Thursday, 31 December, 2009
A Successful New Year
Happy new year!
As I write, millions of people are poisoning themselves in honour of the new calendar. There is something remarkable about this annual time of reflection, where we look back and wonder at what might have been, where mistakes have been made, and the things we're going to put right next year (or does that happen in January?). After all, have we made a success of it?
Success is an unusual thing to crave. All those people busy drinking themsleves stupid, perhaps wondering why oh why was their prayer unanswered, their dreams dashed, their hopes unfulfiled, attach importance to New Year as a empirical milestone that they can measure up against, like a parent scoring a notch in a post, to mark the growing height of their young child.
And we always seem to fall short of it! Whether our single reaches Christmas number one, or we're invited to a party, Success appears aloof, beyond the end of our fingertips.
As a mere expression of causality, Success simply means that you arrived at a certain effect; the more successful a person, normally it is the case that the less he understood of the necessary steps in order to achieve it; it is only the culmination of a great many steps, which when considered as a whole, that deserve the label of Success. Yet these steps may form the sum total of what forms and shapes a character over many years, and are dependent on unnumerable things.
"It takes 20 years to make an overnight success."
-- Eddie Cantor
As a relative measure, Success only holds value, paradoxically, when it delivers something usually unattainable or difficult. To say I will be successful in writing this blog won't win me any awards, nor would following a recipie correctly earn an O.B.E. for my endeavours in cooking. Therefore, we can only describe ourselves as a success, when our achievements exceed expectation, are truly remarkable when considered next to the achievements of others.
These achievements can be looked upon in differing ways, which create or destroy their value. I could say that my five hundred visitors a month is an achievement; or its a paltry insignificance next to some corporate website. Finding value in worthless achievements, and inflating the gains in modest ones, are inevitable and equally defeating.

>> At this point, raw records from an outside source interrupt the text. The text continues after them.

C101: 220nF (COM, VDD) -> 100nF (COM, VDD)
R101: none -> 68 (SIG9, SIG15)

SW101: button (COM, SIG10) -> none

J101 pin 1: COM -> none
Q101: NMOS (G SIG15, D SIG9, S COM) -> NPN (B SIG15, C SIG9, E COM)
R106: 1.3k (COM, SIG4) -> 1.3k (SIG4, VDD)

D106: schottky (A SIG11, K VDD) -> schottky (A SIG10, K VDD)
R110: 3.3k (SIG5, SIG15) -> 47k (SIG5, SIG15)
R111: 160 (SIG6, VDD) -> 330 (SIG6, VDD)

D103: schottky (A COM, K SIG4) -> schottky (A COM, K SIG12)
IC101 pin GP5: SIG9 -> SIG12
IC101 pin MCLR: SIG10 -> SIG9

However, these relative quantities are nearly always unattainable, which is why we feel so miserable when we fall short of them. Will a salary ever be high enough? Look at the public servants who pay themselves hundreds of thousands of pounds, or the bankers who pay themselves millions. Is it enough for them? Can you ever have enough friends, or be invited to enough parties, or accept enough peerages, or go on enough holidays?
All of this is explained clearly by the excellent Schopenhaur, in which he explains that in place of what we have and the estimation placed on us by others, that
The first and most essential element in our life’s happiness is what we are,—our personality, if for no other reason than that it is a constant factor coming into play under all circumstances: besides, unlike the blessings which are described under the other two heads [money and esteem of others], it is not the sport of destiny and cannot be wrested from us;—and, so far, it is endowed with an absolute value in contrast to the merely relative worth of the other two.

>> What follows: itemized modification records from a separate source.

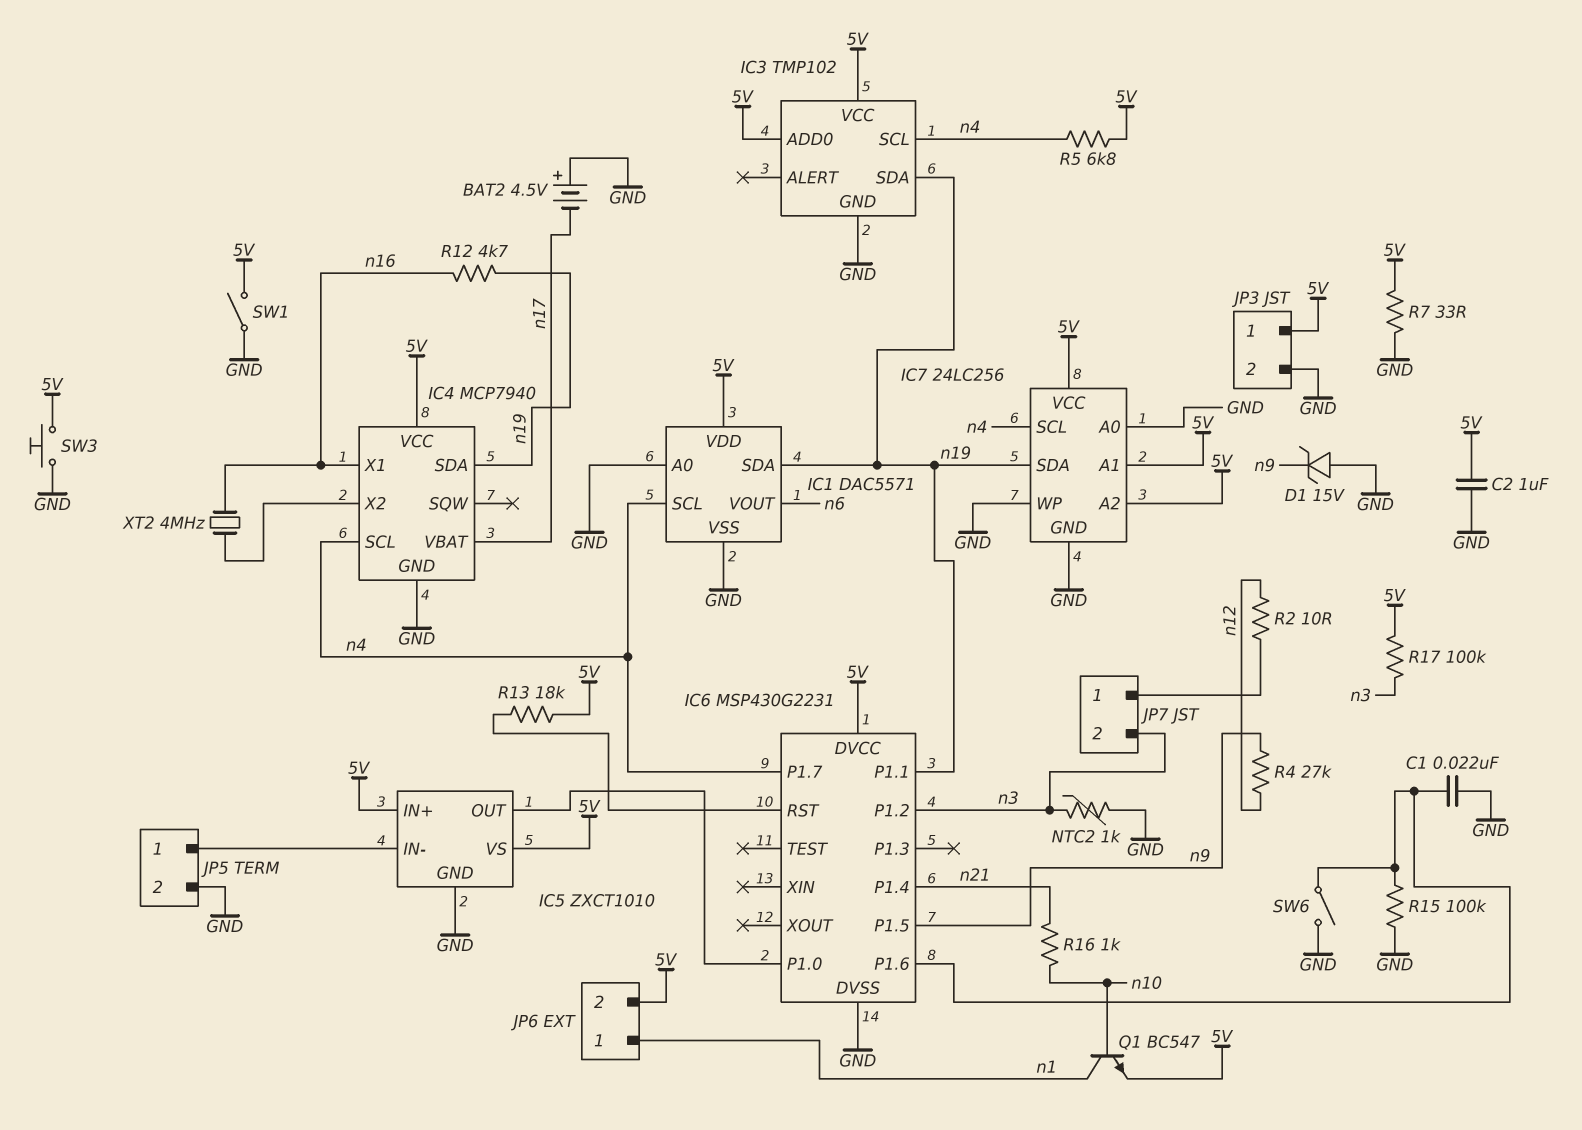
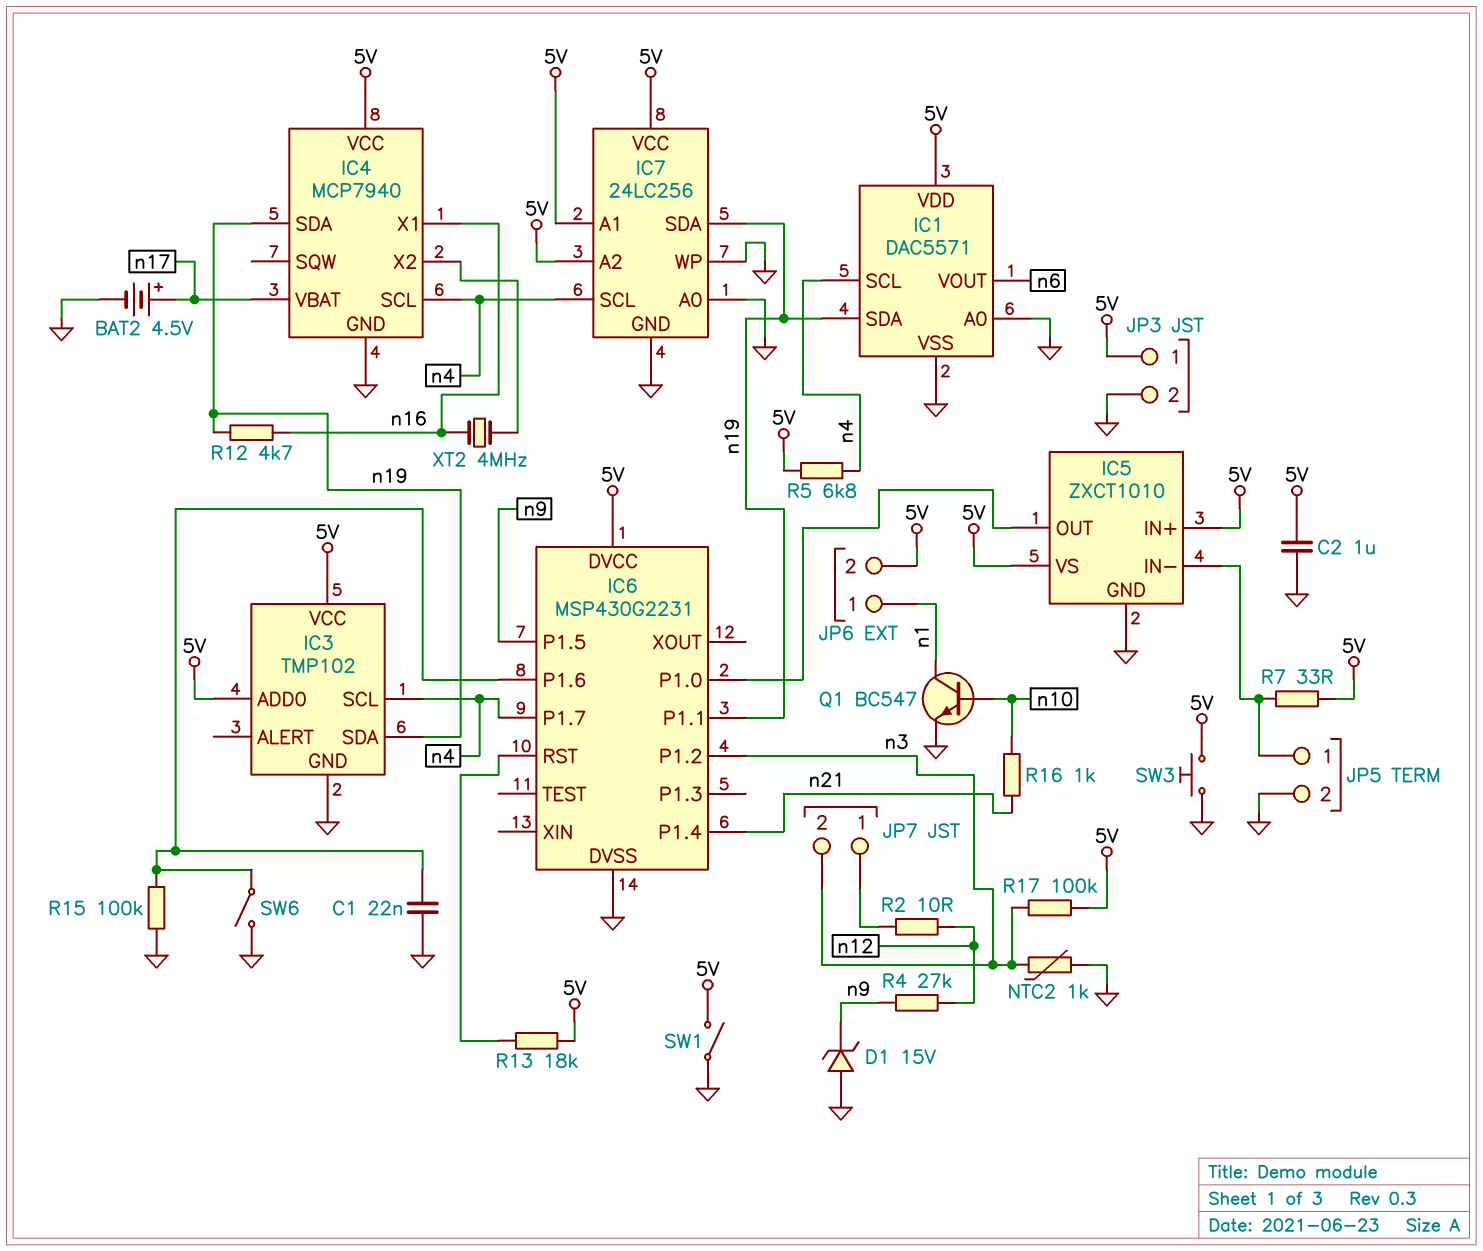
BAT2: 4.5V (plus GND, minus n17) -> 4.5V (plus n17, minus GND)
Q1: NPN BC547 (B n10, C n1, E 5V) -> NPN BC547 (B n10, C n1, E GND)
R7: 33 (5V, GND) -> 33 (5V, IC5/IN-)

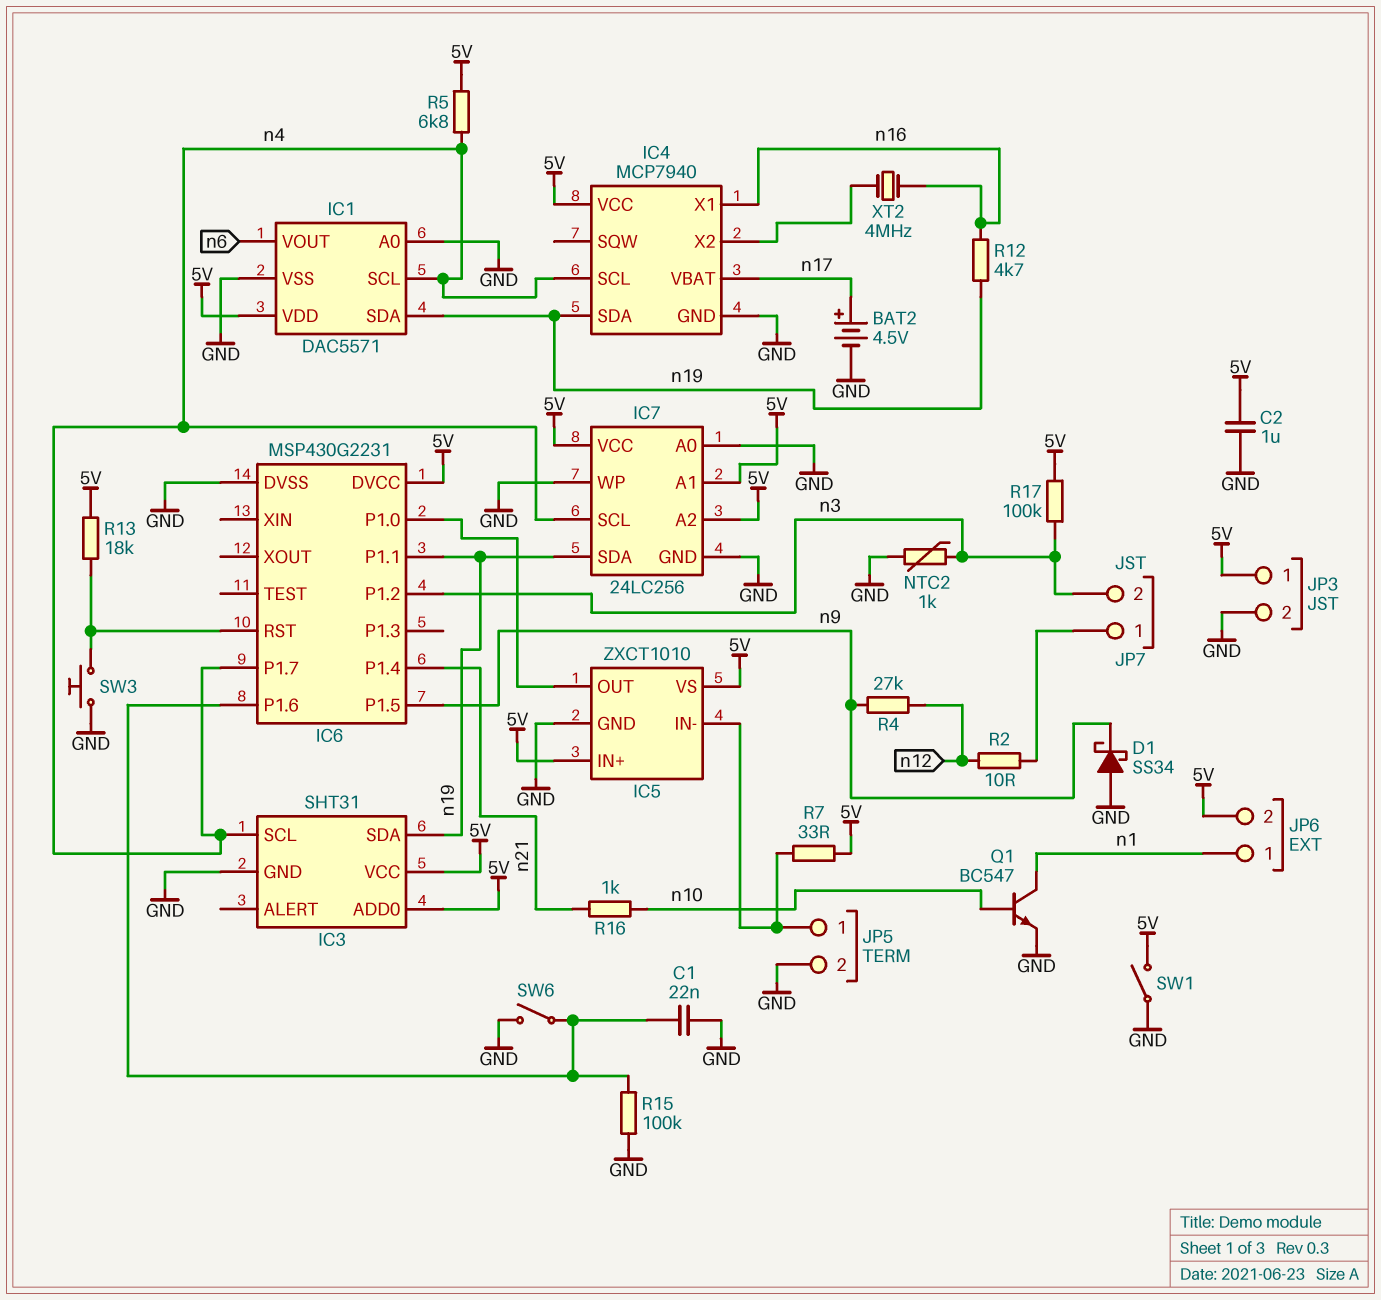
D1: zener 15V (A GND, K n9) -> schottky SS34 (A GND, K n9)
IC3: TMP102 -> SHT31
SW3: button (5V, GND) -> button (GND, IC6/RST)

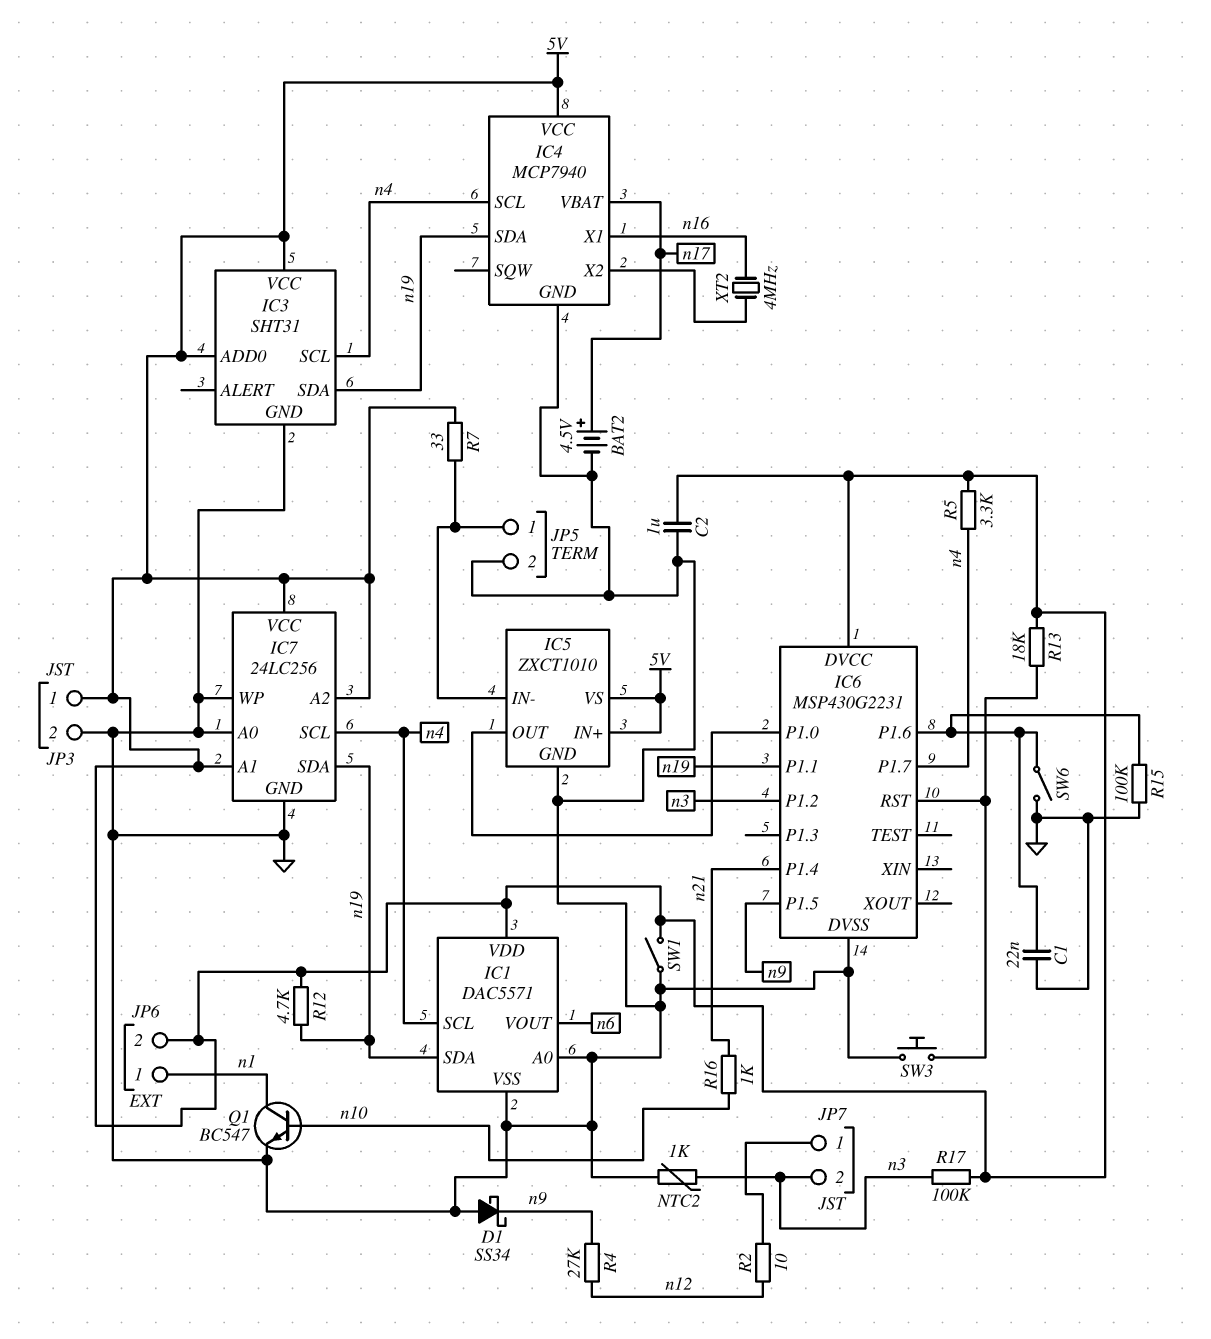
R5: 6.8k (5V, n4) -> 3.3k (5V, n4)
R12: 4.7k (n16, n19) -> 4.7k (5V, n19)

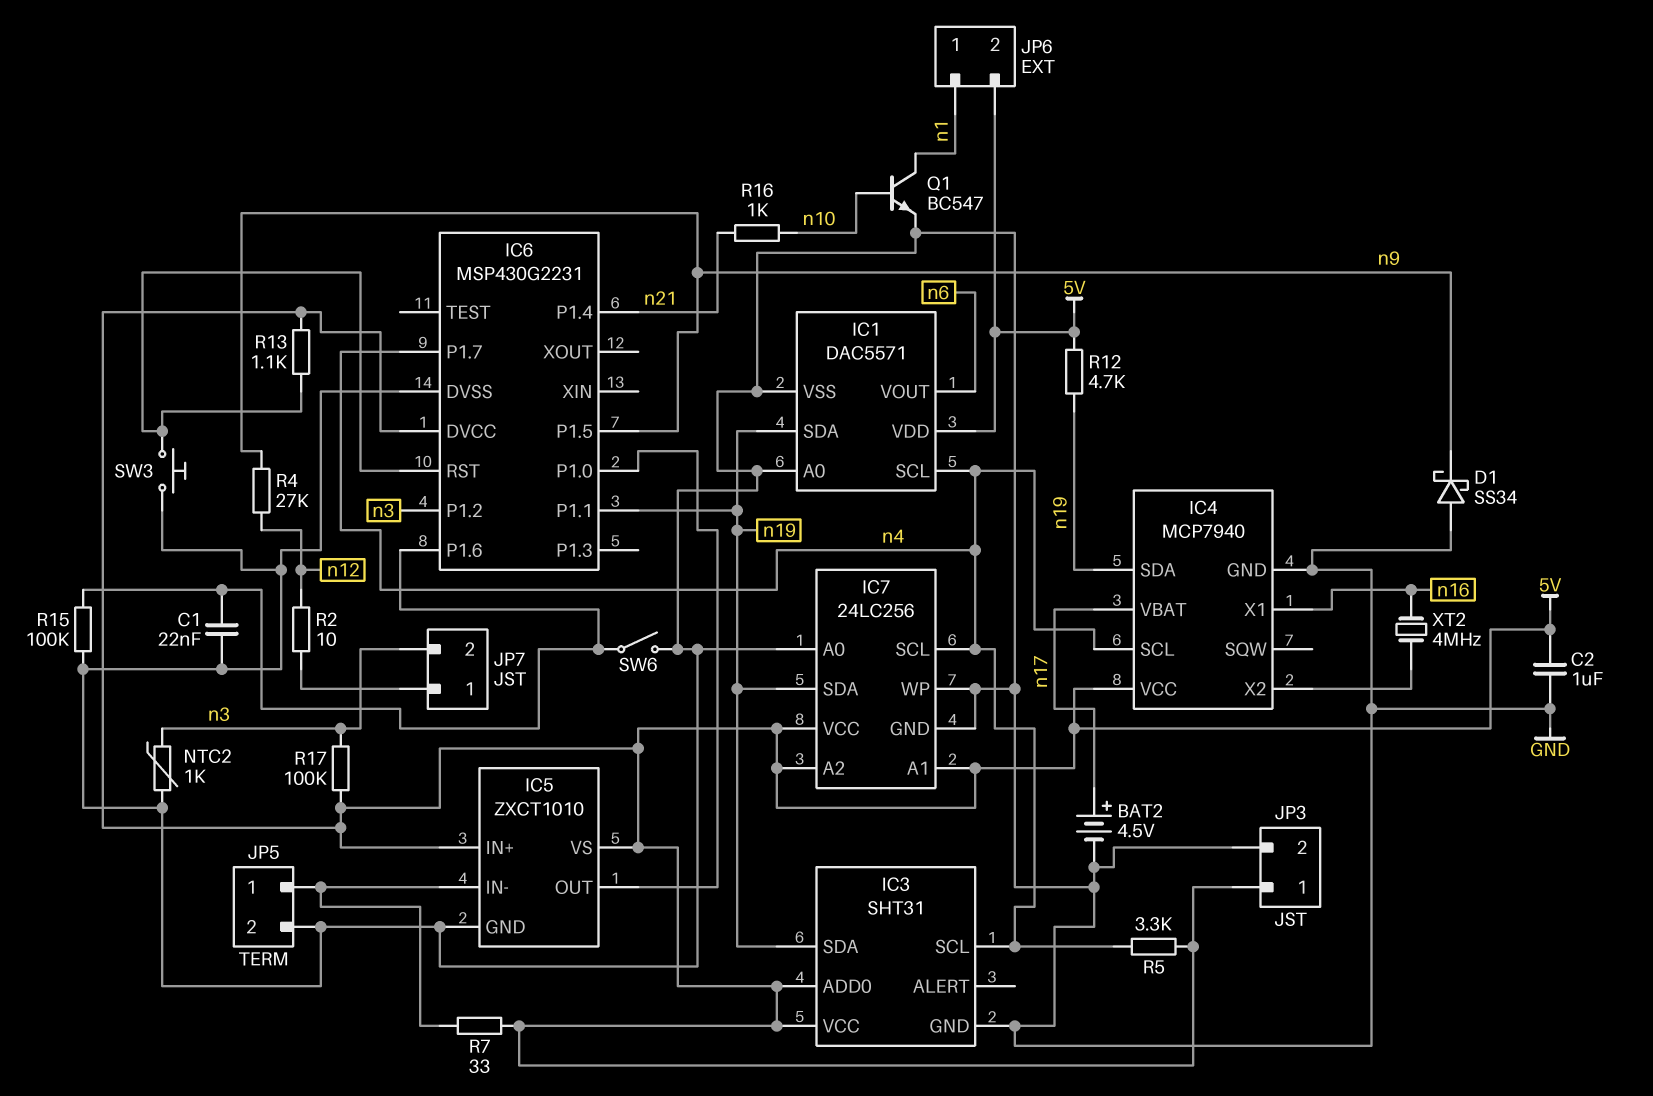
R13: 18k (5V, IC6/RST) -> 1.1k (5V, IC6/RST)
SW1: switch (5V, GND) -> none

I sometimes feel that I would be a success if:
- I had more visitors to my site each month
- I had more songs finished
- I started touring
These goals, while desirable, are not completely in my power to cause; and are insatiable. If next month, I get ten thousand visitors, I would then hope for twenty thousand, But with persistence these goals will one-day occur as the result of other changes that I can make, and will make in the coming year.
FIrst of all, I am currently working on ways to improve this website. I was inspired by the work I did to post "what I am currently listening to" on the top-right corner of the blog (when I am actually listening to something), to work on a web-based music player that has a social dimension, a bit like blip.fm but with a more passive emphasis that accomodates listening to music from trusted or interesting sources. I can work on this, and the improvements will ultimately lead to more visitors.
I've also recognised that I need to be more focussed on my music, in creating a new project that people can become involved in. For far too long, I spent time trying to find a fit to a mold, rather than having the confidence to write new material around a new singer and hopefully adapt the old material if possible. This process has been difficult, but a journey I had to take.
In its stead, I have an idea of finding myself some place in the Capital, where I can record some artists whom I have met over recent months, along with artists I am yet to meet, and have a kind of jam session or song crafting time which we can capture, possibly on film, and help promote ourselves in the process. A bit like Little Boot's weekly videos, or On the Balcony TV. If you are interested in this, or can help or advise me in anyway, please leave me a comment or get in touch.
Once these are in place, the gigging and touring will follow on naturally... I'm impatient to get back gigging again, but I think that the timing is essential.
Was 2009 a success? Its was a neccessary step on the journey. I hope 2010 will bring you success, whatever you take success to mean. Happy new year!